I agreed. And so, when she died, I felt I had to acknowledge this commitment, and began a ravenous process of writing. But I was in a dark place, I had no idea what trials lay ahead, and so, those first 35k words or so were rough. Rough in the sense that I wrote from a place of brokenness. I re-lived her death and the details as if my life depended on it.
And then, sucked dry, I would slam the lid closed on my Macbook, and walk away. This happened for months and months, until one day I decided I could no longer write it. That there was no redemption - my dad was still a mess, my marriage was falling apart, and my life was full of such anger and chaos, I had absolutely no happy ending in sight.
But then grace stepped in. Forgiveness. Kindness. Time did what it does, ever so slowly, and the shattered pieces of my heart began to mend. My husband still loved me, my friends didn't leave my side, and my relationship with my dad started to find healing.
It was then that I began to see how the story would end, the final pages of the book have already been written. Since, I have poured a good 20k words out from a place of joy, acceptance, peace. It is a huge work in progress. I keep thinking I'm near the end and then more things come back to me.
That is about where I am at. Writing. Writing. Lots of writing.
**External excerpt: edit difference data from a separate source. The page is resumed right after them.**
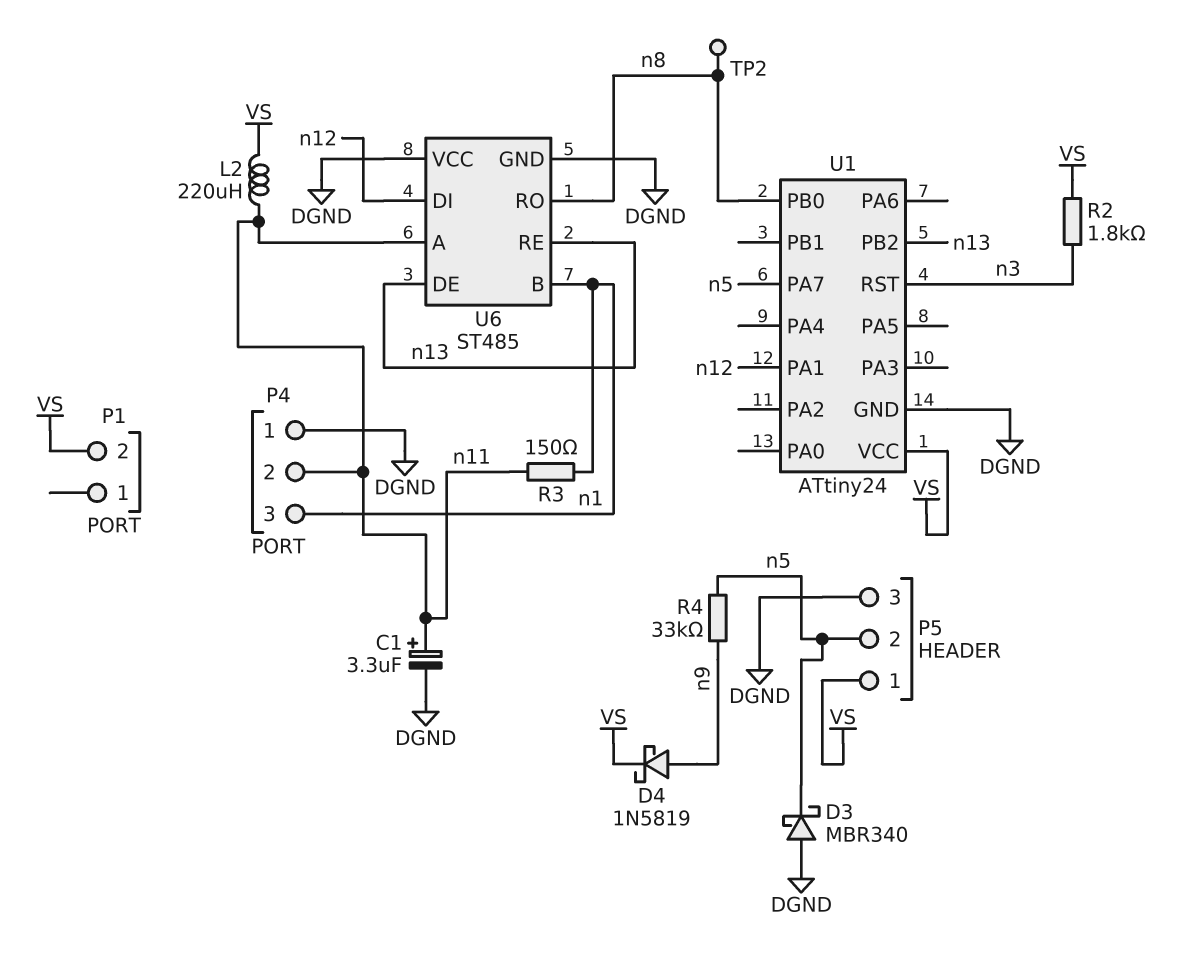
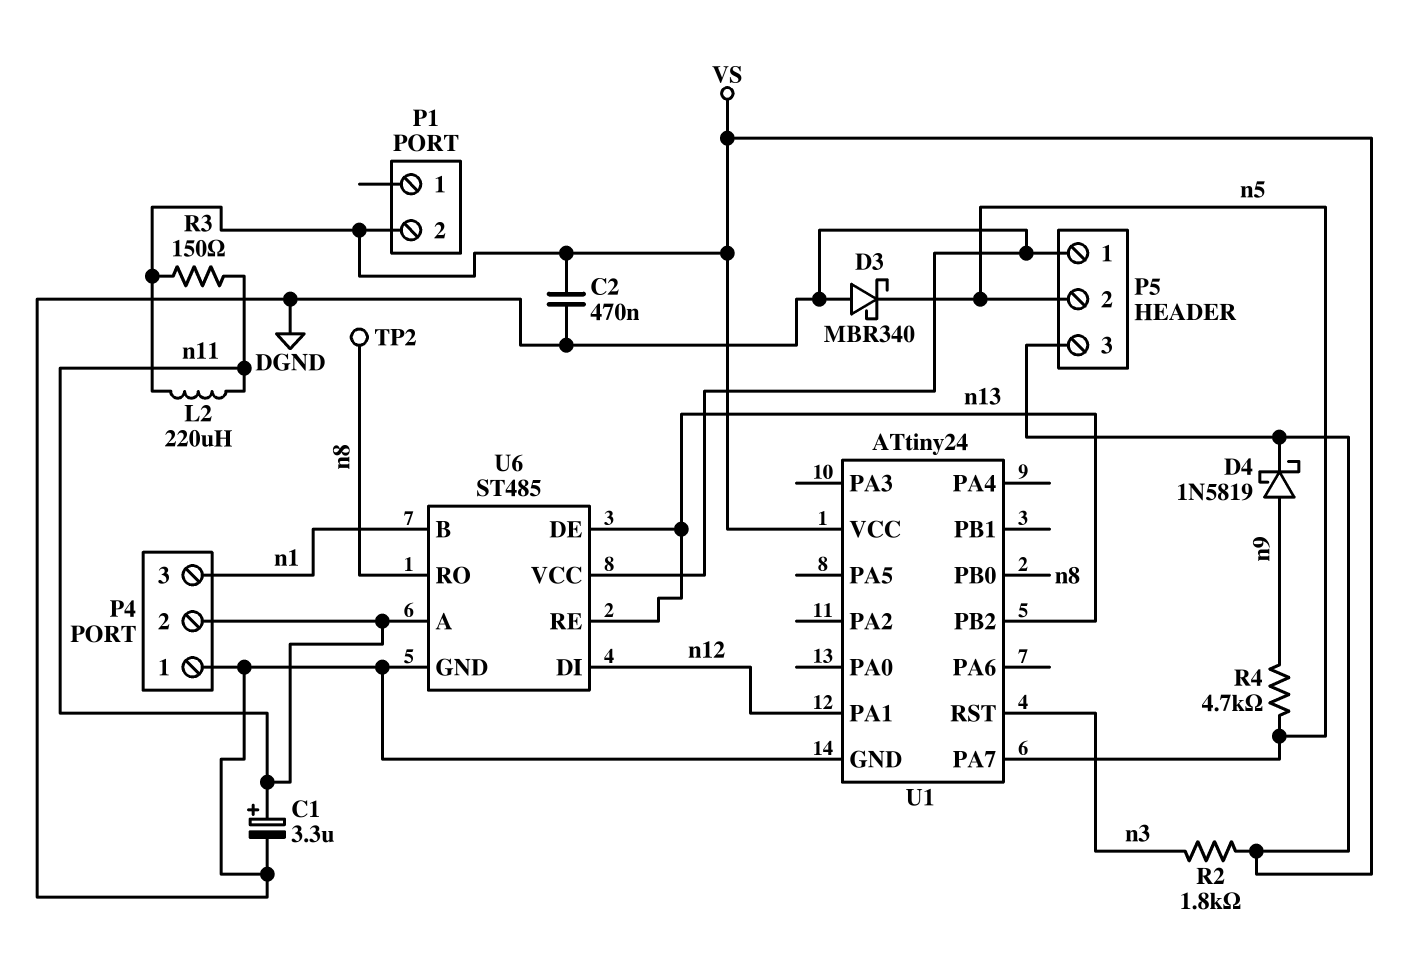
C2: none -> 470nF (DGND, VS)
P5 pin 1: VS -> DGND
P5 pin 3: DGND -> VS
R3: 150 (n1, n11) -> 150 (VS, n11)
R4: 33k (n5, n9) -> 4.7k (n5, n9)

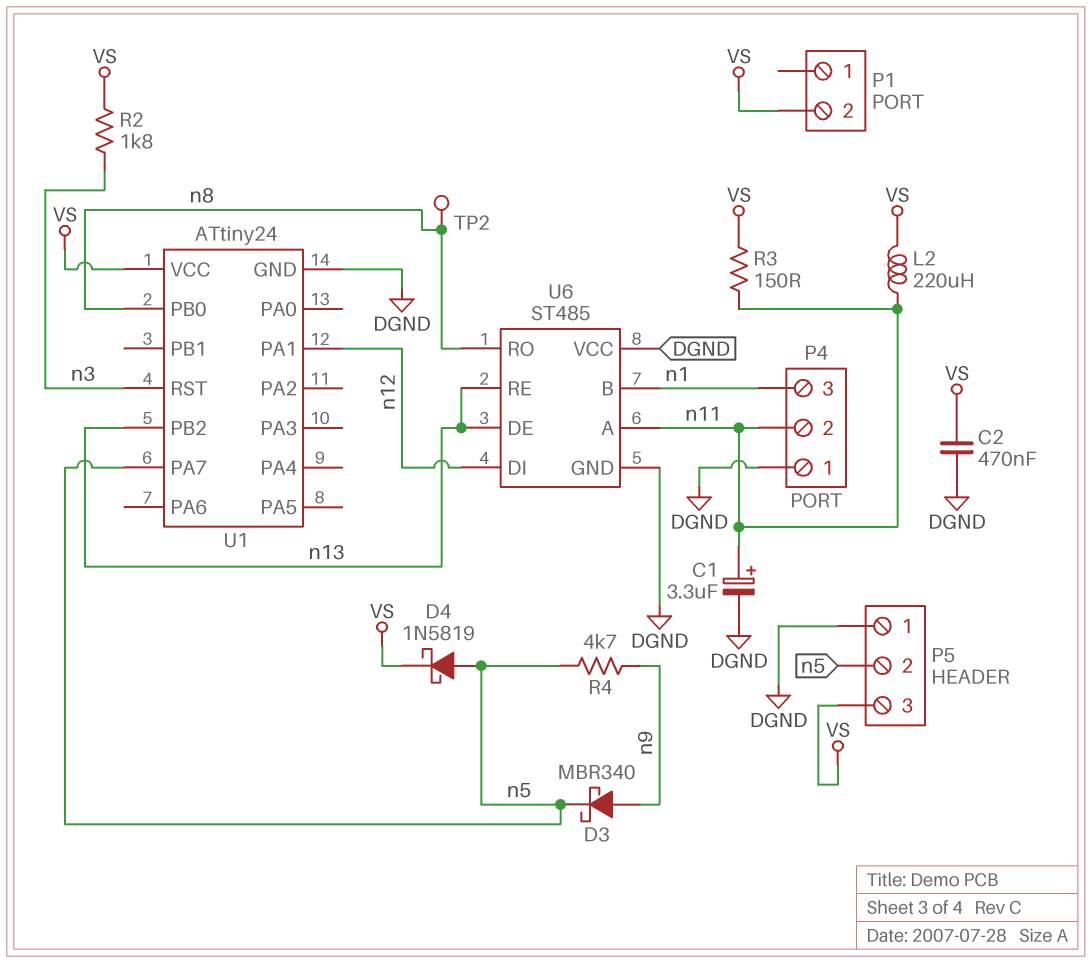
D3: schottky MBR340 (A DGND, K n5) -> schottky MBR340 (A n9, K n5)
D4: schottky 1N5819 (A n9, K VS) -> schottky 1N5819 (A n5, K VS)

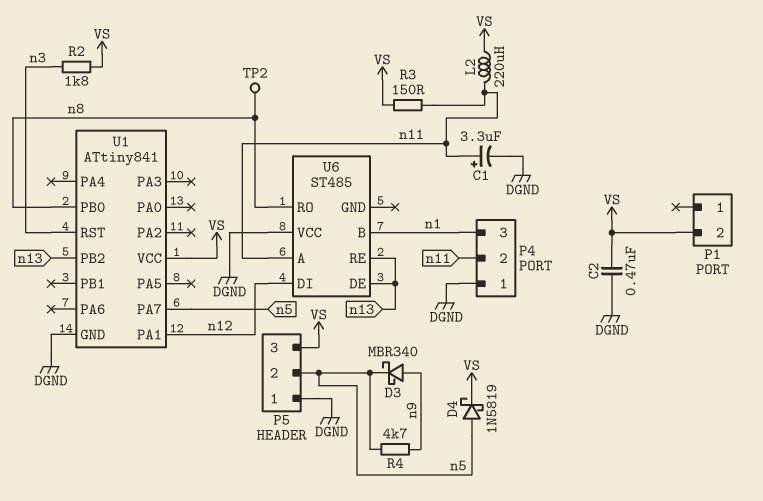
U1: ATtiny24 -> ATtiny841
U6 pin GND: DGND -> none

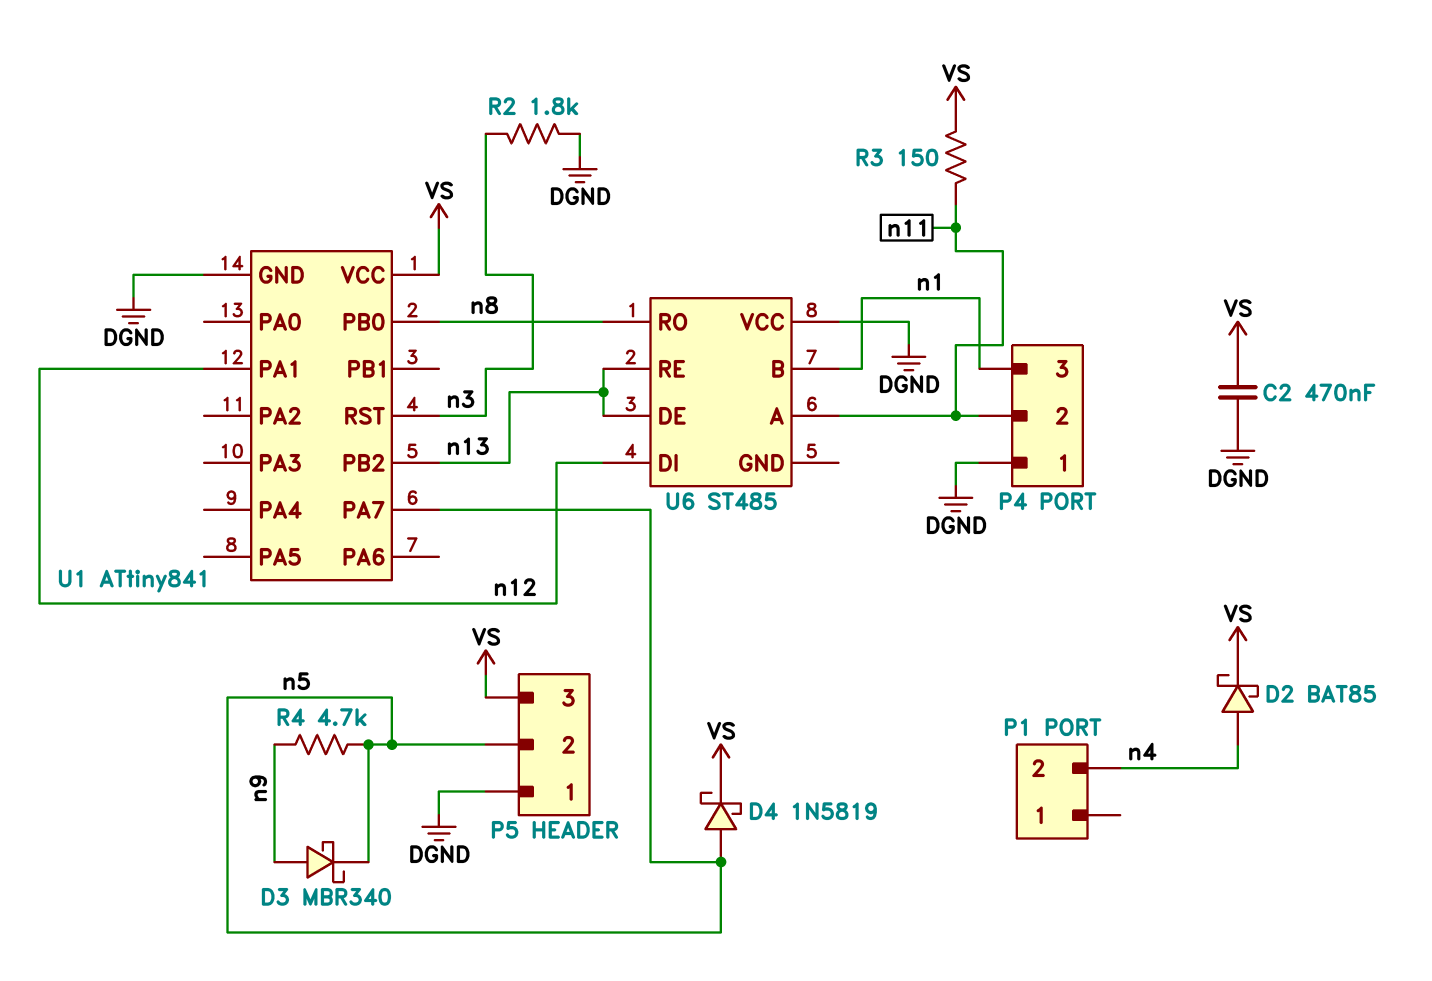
C1: 3.3uF (plus n11, minus DGND) -> none
D2: none -> schottky BAT85 (A n4, K VS)
L2: 220uH (VS, n11) -> none
P1 pin 2: VS -> n4
R2: 1.8k (VS, n3) -> 1.8k (DGND, n3)
TP2: test point (n8) -> none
Additionally, I'm working on the proposal. Writing a killer query letter, or attempting so, and hoping to have a lovely little book proposal package ready in the next few weeks. Then? Who knows. I have no idea what the future holds, but I do believe God gave me this story for a reason, and that is good enough for me. I just pray continually that my words will reflect His grace on my life, that I will honor my mama's memory, and show that there is always, always, always hope.